Instead, the couple work as volunteers at the parks, where they stay a minimum of two months and perform a variety of duties.
"I do practically anything I'm asked to do," said Mr. Robertson, whose background is in public works. That includes everything from cutting grass and painting stripes in parking lots to repairing picnic tables.
Mrs. Robertson, whose background is as an administrative assistant, has performed office duties, as well as working in the visitor center and selling items in the gift shop on some of their volunteer journeys. The couple have also done research work for the parks.
The Robertsons represent a new face of volunteering, said Jill Frankel, director of senior services for the City of Solon. They are a part of a growing number of seniors who look beyond the typical social-service avenue to volunteer and focus on things of interest to them.
"Traditional volunteers in the past were looking to work in social service organizations and looking for regular schedules and very task-related activities," Ms. Frankel said. "Now the studies are showing that new volunteers or the baby boomers who are moving into volunteer stage or age, are looking for the true meaning in everything they do for volunteering," she said.
"They want to take on a project, and they want to be autonomous and flexible," Ms. Frankel said.
Mr. Robertson said he and his wife began volunteering at parks in Georgia, Florida and Texas about 16 years ago.

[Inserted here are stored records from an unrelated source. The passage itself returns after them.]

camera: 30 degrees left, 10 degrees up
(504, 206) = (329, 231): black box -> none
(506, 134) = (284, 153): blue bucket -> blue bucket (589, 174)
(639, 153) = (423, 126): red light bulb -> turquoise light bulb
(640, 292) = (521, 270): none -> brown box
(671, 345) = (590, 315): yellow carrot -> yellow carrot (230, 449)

"We wrote a general letter, and we sent it to four parks and three private campgrounds that we thought might have been interested in volunteers down south," Mr. Robertson said. Just three days later, he recalled, they received a call from a state park in Florida. In their letter, they had indicated their hobbies and were told immediately there was an opening. "They were really looking for someone like Joan for office work, and we took it," he said.

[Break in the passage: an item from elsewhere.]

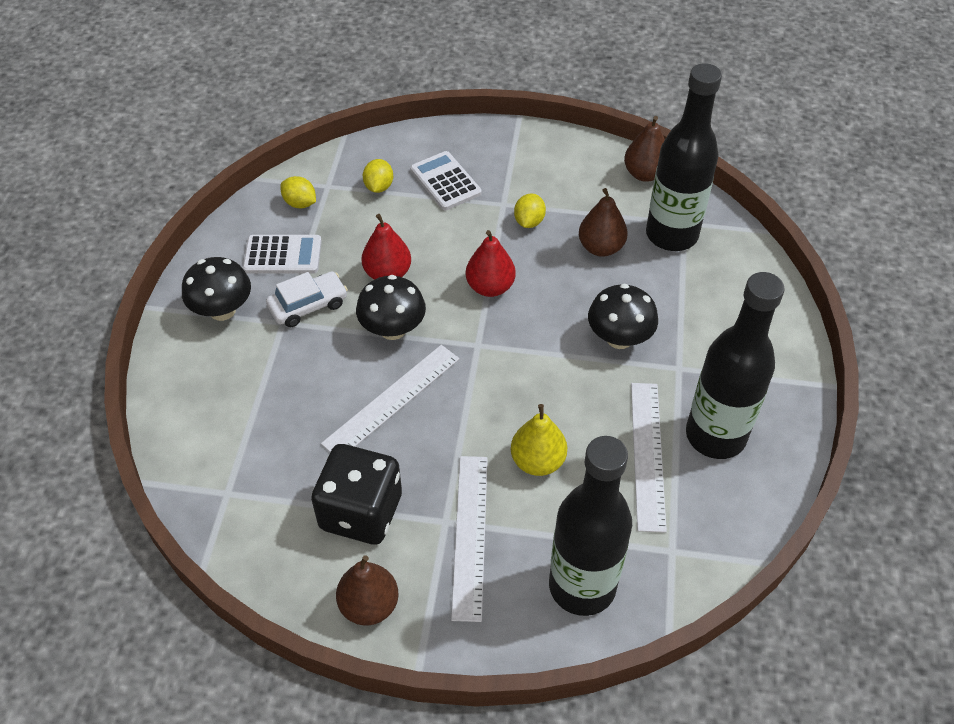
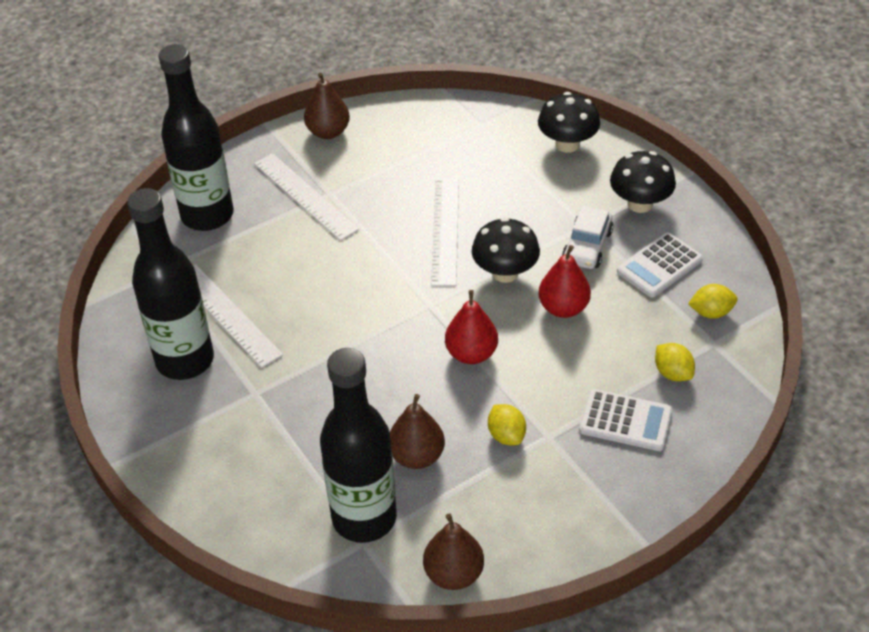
camera: 140 degrees right, 5 degrees down
(361, 512) = (387, 165): black dice -> none
(537, 461) = (303, 261): yellow pear -> none
(619, 338) = (324, 384): black mushroom -> black mushroom (567, 144)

On their first trip down south, they stayed for 90 days, he said. The couple have a 26-foot camper.
Volunteering offers the Robertsons a chance to meet new people, they said. "We get to see a lot of different personalities as well as the various skills people have," Mr. Robertson said.
Also, by volunteering more than just a couple of weeks or a month, they get to know the community, Mr. Robertson said.
Ms. Frankel said volunteering provides an opportunity to be actively connected to your community.
For Leona Graves, of Solon, who helps out one day a week at the Solon Senior Center, volunteering not only allows her to help others, but "it takes the pressure off of me being alone," she said.
"It gets me out of the house," said Ms. Graves, who answers the telephone at the center each Monday as well as keeps track of all the volunteer hours for the seniors at the center. "I look forward to it."
"Leona is here, rain, shine, sleet or hail," Ms. Frankel said. She works each Monday from 8 a.m. to 4:30 p.m.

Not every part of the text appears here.